Introduction¶
It is expected that AI capabilities will continue to make progress in the upcoming years. The chapter on capabilities presents some arguments for why we might expect such trends to continue. But why are increasing capabilities a problem? As AI models get more capable, the potential risks associated with AI systems also rise. Before we can begin a discussion around mitigations, we need to get a concrete understanding of the specific risks - What exactly are the concerning scenarios? What are the likelihoods of certain harmful outcomes occurring over others?, and what aspects of current AI development accelerate these risks?

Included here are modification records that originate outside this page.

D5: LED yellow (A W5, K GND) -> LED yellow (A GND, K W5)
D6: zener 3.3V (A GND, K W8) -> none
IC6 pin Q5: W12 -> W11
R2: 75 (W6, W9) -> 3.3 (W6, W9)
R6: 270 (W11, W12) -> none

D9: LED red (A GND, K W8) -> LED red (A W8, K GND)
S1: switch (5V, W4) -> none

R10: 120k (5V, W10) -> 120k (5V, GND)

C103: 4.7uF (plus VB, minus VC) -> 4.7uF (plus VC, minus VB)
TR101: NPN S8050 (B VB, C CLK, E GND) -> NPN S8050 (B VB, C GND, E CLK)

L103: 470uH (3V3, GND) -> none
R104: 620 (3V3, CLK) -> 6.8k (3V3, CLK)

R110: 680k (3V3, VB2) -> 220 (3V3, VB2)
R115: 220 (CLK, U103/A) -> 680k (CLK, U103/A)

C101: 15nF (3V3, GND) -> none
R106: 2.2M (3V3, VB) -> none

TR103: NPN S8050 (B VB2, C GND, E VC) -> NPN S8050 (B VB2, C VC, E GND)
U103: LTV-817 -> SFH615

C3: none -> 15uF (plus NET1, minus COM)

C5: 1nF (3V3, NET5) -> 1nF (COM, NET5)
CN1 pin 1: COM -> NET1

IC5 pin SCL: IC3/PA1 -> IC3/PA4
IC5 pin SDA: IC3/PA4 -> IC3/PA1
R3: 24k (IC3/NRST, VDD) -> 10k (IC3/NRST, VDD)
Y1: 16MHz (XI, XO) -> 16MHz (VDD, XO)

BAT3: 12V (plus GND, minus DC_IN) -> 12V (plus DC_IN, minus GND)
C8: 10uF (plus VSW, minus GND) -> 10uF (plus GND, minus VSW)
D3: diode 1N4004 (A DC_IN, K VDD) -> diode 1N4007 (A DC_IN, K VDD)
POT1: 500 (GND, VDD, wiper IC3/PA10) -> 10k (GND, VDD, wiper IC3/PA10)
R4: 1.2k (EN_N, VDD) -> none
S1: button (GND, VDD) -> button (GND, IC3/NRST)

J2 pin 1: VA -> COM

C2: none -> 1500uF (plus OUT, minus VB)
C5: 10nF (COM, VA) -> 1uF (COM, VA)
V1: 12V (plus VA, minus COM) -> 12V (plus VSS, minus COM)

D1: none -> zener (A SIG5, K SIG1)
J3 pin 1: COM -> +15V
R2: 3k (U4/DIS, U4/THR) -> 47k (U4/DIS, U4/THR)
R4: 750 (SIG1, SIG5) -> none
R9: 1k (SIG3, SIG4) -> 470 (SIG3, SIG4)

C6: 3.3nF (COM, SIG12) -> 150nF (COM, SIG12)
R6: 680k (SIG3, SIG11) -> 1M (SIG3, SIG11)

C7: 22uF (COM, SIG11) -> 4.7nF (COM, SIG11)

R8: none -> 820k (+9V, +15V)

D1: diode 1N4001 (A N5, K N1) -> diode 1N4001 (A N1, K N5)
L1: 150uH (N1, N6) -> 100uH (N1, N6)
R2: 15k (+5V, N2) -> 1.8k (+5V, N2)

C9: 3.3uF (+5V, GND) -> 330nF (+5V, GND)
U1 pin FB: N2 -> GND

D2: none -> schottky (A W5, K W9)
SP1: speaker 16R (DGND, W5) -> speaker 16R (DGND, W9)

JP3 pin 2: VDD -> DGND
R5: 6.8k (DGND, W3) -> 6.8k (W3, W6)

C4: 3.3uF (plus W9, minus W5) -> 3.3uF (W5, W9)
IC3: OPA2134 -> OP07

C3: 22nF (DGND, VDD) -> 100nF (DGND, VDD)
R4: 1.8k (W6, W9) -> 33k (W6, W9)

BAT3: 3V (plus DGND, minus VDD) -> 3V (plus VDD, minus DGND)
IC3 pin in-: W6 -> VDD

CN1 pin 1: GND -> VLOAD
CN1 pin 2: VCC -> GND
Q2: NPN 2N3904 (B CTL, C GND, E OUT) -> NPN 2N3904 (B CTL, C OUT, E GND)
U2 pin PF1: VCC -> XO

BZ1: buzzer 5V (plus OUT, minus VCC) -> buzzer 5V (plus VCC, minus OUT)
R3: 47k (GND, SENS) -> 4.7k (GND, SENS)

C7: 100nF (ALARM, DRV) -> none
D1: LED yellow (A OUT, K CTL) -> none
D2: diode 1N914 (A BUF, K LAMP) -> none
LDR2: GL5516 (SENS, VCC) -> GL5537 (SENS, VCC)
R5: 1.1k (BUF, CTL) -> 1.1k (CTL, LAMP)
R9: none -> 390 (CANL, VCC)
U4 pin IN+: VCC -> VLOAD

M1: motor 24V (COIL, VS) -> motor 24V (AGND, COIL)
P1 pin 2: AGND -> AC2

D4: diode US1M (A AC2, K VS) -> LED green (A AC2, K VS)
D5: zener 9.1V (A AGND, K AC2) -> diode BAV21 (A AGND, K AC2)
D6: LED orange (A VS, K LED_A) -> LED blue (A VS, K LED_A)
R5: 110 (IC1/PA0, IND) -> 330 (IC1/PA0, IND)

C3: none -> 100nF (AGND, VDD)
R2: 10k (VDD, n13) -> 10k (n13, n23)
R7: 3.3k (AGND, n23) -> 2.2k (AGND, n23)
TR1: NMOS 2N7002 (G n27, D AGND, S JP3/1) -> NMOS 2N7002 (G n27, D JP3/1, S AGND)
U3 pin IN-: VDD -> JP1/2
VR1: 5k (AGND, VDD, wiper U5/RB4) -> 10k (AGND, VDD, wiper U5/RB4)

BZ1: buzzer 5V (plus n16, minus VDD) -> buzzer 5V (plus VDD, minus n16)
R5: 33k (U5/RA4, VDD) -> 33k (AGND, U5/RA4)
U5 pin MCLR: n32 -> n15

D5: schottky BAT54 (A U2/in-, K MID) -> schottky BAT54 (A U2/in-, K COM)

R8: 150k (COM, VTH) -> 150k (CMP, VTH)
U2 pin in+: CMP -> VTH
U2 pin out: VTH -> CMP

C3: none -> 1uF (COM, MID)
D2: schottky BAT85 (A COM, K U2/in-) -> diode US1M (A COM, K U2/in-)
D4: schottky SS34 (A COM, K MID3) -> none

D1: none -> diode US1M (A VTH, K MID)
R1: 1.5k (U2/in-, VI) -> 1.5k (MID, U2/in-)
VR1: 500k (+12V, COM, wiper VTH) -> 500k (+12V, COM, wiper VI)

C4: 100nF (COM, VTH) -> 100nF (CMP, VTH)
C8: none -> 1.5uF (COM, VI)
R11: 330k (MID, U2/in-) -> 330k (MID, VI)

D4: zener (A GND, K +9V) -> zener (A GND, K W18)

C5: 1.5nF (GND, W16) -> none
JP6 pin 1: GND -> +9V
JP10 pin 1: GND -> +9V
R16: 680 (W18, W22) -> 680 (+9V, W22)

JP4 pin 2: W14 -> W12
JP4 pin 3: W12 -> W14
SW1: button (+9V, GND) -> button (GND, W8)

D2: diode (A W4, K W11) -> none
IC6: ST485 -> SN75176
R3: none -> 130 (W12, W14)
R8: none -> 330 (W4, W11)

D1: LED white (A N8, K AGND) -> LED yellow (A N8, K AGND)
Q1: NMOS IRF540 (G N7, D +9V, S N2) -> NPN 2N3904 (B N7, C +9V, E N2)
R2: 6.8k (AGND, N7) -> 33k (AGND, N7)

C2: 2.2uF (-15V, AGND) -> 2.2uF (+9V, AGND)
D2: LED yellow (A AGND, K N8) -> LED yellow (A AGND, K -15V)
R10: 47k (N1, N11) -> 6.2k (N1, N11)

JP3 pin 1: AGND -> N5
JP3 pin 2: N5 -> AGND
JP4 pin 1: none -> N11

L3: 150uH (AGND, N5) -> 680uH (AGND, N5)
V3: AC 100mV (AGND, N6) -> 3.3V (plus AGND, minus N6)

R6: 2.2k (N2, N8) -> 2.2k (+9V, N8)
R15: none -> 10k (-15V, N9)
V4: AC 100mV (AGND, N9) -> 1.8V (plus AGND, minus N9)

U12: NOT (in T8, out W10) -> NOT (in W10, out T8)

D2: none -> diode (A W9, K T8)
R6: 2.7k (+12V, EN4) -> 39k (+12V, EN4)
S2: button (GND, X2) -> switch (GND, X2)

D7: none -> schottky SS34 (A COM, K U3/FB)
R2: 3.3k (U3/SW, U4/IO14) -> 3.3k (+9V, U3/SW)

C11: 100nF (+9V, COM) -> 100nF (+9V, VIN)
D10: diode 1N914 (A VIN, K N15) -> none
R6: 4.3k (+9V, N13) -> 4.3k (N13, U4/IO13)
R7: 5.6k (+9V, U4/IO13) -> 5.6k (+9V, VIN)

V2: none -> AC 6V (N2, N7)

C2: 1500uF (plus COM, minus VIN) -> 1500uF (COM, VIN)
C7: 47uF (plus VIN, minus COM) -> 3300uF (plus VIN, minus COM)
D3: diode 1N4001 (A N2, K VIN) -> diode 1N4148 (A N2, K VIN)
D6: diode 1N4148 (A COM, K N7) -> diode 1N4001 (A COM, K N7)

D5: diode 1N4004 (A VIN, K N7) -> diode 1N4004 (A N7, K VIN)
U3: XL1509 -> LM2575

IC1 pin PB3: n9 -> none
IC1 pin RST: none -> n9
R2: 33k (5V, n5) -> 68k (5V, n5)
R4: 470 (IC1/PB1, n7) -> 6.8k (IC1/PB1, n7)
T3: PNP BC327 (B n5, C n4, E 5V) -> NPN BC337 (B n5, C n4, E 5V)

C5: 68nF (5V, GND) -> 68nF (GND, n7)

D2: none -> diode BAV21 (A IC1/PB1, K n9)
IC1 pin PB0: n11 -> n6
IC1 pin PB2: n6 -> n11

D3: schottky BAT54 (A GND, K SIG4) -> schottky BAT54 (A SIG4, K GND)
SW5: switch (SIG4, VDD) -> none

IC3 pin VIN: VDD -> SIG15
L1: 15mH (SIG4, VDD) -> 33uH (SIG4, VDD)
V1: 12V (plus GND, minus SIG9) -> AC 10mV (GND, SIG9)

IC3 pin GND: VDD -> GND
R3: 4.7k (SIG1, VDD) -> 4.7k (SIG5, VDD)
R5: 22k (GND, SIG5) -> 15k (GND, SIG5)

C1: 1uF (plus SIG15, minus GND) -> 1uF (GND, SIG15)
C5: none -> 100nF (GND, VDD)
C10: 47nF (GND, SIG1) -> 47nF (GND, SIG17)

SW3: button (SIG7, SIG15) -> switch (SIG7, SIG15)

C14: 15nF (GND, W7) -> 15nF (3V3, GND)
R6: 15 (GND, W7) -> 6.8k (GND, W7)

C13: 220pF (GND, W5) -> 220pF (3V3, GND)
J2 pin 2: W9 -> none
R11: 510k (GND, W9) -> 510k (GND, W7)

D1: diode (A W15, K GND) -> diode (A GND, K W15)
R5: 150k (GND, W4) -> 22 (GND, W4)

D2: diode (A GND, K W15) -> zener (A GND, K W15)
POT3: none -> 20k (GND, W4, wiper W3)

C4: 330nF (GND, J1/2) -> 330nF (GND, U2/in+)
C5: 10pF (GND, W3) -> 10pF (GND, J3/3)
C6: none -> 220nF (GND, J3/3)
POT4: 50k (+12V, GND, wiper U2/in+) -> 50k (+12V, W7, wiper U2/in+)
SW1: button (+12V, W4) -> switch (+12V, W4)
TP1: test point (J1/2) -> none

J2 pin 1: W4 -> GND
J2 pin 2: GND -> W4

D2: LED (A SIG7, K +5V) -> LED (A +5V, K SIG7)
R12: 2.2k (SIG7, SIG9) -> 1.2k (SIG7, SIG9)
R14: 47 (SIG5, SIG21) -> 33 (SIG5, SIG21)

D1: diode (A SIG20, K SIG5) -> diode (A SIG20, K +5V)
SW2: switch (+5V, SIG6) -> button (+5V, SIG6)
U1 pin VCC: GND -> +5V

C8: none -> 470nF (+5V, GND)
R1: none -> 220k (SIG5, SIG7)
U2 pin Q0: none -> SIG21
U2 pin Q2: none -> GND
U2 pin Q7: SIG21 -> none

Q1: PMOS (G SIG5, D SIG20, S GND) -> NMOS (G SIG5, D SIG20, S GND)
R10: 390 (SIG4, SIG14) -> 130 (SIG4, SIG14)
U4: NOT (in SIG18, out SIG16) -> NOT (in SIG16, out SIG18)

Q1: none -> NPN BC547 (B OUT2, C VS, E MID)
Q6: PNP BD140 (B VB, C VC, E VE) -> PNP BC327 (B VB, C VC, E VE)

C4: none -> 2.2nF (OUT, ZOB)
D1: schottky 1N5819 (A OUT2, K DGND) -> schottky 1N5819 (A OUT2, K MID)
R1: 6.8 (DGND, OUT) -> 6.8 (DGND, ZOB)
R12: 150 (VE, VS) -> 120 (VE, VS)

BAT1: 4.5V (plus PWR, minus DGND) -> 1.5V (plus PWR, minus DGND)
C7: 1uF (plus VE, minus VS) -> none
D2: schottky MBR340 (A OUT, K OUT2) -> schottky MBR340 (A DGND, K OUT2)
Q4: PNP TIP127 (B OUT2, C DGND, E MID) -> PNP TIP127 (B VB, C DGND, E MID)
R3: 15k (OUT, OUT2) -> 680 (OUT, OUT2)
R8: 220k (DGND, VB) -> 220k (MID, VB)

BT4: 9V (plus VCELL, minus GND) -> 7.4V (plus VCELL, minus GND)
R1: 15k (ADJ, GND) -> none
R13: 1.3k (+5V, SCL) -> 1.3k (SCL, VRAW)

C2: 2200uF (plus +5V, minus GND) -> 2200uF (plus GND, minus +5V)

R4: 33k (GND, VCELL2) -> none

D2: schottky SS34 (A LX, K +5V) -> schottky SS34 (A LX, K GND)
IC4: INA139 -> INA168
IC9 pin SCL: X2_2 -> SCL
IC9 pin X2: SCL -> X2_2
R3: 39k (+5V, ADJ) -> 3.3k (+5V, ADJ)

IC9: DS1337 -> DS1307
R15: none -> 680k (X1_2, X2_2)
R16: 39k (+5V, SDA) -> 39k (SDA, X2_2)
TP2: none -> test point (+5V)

In this chapter we aim to tackle these fundamental questions and provide a concrete overview of the various risks in the AI landscape.
There are identifiable pathways through which AI can be misused, leading to catastrophic outcomes that could profoundly impact society. Moreover, we are approaching a critical threshold where the development of dangerously advanced capabilities, such as uncontrolled self-proliferation and self-replicating AI agents, becomes a tangible reality. These capabilities could lead to scenarios where AI systems rapidly expand and evolve beyond human control, potentially causing widespread disruption and harm. This proximity to such advanced capabilities underscores the immediate need for vigilance and proactive measures. Additionally, the current regulatory landscape is beset by significant gaps, lacking comprehensive regulations governing AI development and deployment. This absence of adequate regulatory frameworks further exacerbates the risks associated with AI.
Risk Decomposition. The first section begins by categorizing risks into three main groups: Misuse, Misalignment, and Systemic risks. Misuse risks refer to situations where an individual or group intentionally uses AI for harmful purposes. Misalignment risks arise due to the AI systems themselves, due to inherent problems in AI design such as systems pursuing goals that are not aligned with human values. Systemic risks encompass broader issues that emerge when we consider not just an AI system in isolation but rather as just one variable in a global interaction between incentives in various complex systems such as politics, society, and economics where no single entity is liable. In addition to categorizing what causes the risk, we also distinguish between different scales of risk that an AI system could pose: catastrophic, where harm is caused to a large portion of humanity, and existential, where harm is so severe that it might be impossible for human civilization to recover.
The next few sections focus on answering the following questions: What exactly are the risks? What happens and what are we worried about?
Risky Capabilities. We begin by exploring specific AI capabilities that pose significant risks. These include the potential of using AI to develop bioweapons and committing cyber offenses, as well as its capacity for deception and manipulation. We also consider the risks associated with AI systems that exhibit agency, autonomous replication, and advanced situational awareness. Understanding these capabilities is crucial for developing targeted risk mitigation strategies.
By understanding the nature and scope of these risks, we can develop more effective strategies for mitigating them and ensuring that the development of AI remains beneficial to humanity. The following chapters will build upon this foundation, exploring specific risk, technical solutions, and policy considerations in greater depth.
On the stories of risks included in the text. Very often in discussions of AI Risks and safety, we often get asked - Specifically what would happen? It's just some software on a computer, what could it actually do? Most people can have a very hard time imagining how exactly this can be dangerous or cause extreme risks. Lack of specifics causes many people to dismiss the underlying arguments altogether. Another problem is that any specific stories that we can come up with are to some extent going to sound like science fiction. Talking about technology that does not currently exist is going to be science fiction almost by definition. Alternatively, if we begin constructing a specific future scenario, the conversation and arguments get into talking about nuances of just that one particular scenario. Often with statements like - "this one tiny particular thing is something that I don't think the AI will be able to do", or, "yeah, but we as humans can probably come up with technique/mitigation 'xyz' to stop this one very specific thing." (source)
While despite these hurdles we have attempted to outline specific stories, it might be best for you as the reader to come away with an intuition of the types of risks involved instead of highly detailed world states. As an example of this type of notion, imagine humanity is similar to an amateur chess player, who has discovered a brilliant new opening for a chess match. This chess player has been able to use this opening against all their other amateur chess player friends and successfully win all their matches.
They now want to bet their entire life savings in a match against Magnus Carlson (World Chess Grandmaster). We think this might be a bad idea and want to dissuade them. They ask - "But how is Magnus Carlson going to beat me? Show me the exact move that he is going to make to counter my opening." It is a very difficult question to answer because we the authors are not Chess players. We don't really know what moves Magnus Carlson is specifically going to make. This is akin to asking for extremely detailed specific stories on risk from transformative AI. However, we can say with high confidence that Magnus is going to be able to beat an amateur chess player, no matter how sophisticated their opening move. Similarly a highly capable general purpose AI is going to be a risk to humanity. This is the general notion that we wish to convey. (source)
Yann LeCun, Chief AI scientist at Meta and Turing Prize winner, May 2023
"There is no question that machines will become smarter than humans—in all domains in which humans are smart—in the future," says LeCun. "It's a question of when and how, not a question of if."
(source)